Primary runoffs are meant to ensure that the eventual party nominee has broad support by mandating that if no candidate receives a majority of the votes in the primary election, the top two vote-getters move on to a runoff. The problem with runoff elections is that, due to poor voter turnout, the runoff winner often has not actually achieved majority support of the entire electorate.
In Georgia’s runoff elections, turnout declined by at least 30 percent from the primary election in June. Two of the winners, Democrats Joyce Griggs in the 1st congressional district and Devin Pandy in the 9th congressional district, won with fewer votes than they received in the primary election. With such a small percentage of the electorate showing up to vote in the runoffs, it is difficult to discern whether the candidates were able to win by truly appealing to a majority of voters, or if they simply appealed to the small percentage that shows up for runoffs.
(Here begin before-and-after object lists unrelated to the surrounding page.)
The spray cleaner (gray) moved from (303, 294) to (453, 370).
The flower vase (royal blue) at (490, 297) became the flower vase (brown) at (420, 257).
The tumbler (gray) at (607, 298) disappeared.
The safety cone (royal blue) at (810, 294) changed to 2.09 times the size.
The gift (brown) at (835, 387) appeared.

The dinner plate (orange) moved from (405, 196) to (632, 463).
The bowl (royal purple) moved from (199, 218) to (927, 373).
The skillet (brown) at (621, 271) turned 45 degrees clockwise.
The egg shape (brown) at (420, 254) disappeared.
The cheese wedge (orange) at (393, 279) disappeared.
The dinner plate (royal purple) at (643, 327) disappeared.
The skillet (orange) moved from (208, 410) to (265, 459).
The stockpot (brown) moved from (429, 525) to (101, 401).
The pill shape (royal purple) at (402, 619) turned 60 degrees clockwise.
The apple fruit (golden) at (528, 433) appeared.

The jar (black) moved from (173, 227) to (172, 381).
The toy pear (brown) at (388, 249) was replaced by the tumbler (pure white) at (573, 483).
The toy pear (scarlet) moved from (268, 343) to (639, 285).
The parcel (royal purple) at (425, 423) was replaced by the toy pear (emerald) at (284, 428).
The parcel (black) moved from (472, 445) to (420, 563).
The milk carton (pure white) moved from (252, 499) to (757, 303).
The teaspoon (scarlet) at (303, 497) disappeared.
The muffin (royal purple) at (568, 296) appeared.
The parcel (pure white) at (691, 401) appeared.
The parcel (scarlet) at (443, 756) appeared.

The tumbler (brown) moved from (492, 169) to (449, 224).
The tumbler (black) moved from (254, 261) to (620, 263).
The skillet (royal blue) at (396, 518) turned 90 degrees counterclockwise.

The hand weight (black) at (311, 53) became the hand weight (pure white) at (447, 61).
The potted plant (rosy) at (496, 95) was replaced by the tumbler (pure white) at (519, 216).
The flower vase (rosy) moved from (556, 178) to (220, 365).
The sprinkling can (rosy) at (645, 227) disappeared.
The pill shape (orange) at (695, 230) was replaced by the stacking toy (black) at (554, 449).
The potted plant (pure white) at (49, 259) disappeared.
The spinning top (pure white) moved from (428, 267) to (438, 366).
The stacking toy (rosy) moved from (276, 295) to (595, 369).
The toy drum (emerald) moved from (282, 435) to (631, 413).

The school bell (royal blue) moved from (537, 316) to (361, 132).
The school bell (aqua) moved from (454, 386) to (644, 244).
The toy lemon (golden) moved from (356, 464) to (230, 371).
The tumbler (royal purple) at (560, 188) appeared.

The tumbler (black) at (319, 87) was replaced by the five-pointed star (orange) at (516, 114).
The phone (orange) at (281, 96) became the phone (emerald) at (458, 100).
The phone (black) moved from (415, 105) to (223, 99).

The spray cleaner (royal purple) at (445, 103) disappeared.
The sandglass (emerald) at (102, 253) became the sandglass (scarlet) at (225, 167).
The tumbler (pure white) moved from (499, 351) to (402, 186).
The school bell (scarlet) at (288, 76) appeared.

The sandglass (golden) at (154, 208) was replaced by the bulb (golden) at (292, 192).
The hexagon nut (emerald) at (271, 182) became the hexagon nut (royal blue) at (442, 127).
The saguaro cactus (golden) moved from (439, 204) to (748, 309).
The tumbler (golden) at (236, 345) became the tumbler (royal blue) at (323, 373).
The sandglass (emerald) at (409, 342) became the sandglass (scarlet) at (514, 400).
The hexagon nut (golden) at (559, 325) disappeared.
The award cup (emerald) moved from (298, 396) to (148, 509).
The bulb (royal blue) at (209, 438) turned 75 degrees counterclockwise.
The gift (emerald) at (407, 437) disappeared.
In three of the four congressional primary runoffs, the plurality winner of the primary did not win the runoff. Voters could genuinely have changed their minds about the candidates, but with a smaller electorate, it is impossible to say whether the runoff winner was successful because they secured broad support or because a much smaller pool of voters turned out for the runoff. Additionally, with crowded primary pools, the majority of voters do not even see their preferred candidate on a runoff ballot, further denying voters from expressing their true choice.
Finally, runoff elections can be extremely expensive. From costing taxpayers large sums of money to asking voters to risk their health in the middle of a pandemic to vote in yet another election, the runoff was unnecessary, especially if Georgia used ranked choice voting.
Ranked choice voting (RCV) is the best solution to the problems created by runoff elections. RCV elections simulate runoff elections and ensure that winners have a majority of support by allowing voters to rank the candidates in order of their preference, eliminating the candidate that comes in last and redistributing their votes to other candidates still in the race until a winner has a majority. Only one ballot and one election is needed, ensuring that the winners are selected by the larger electorate. Election officials in Georgia and across the country should implement RCV to guarantee a truly representative government, save money, and boost voter turnout.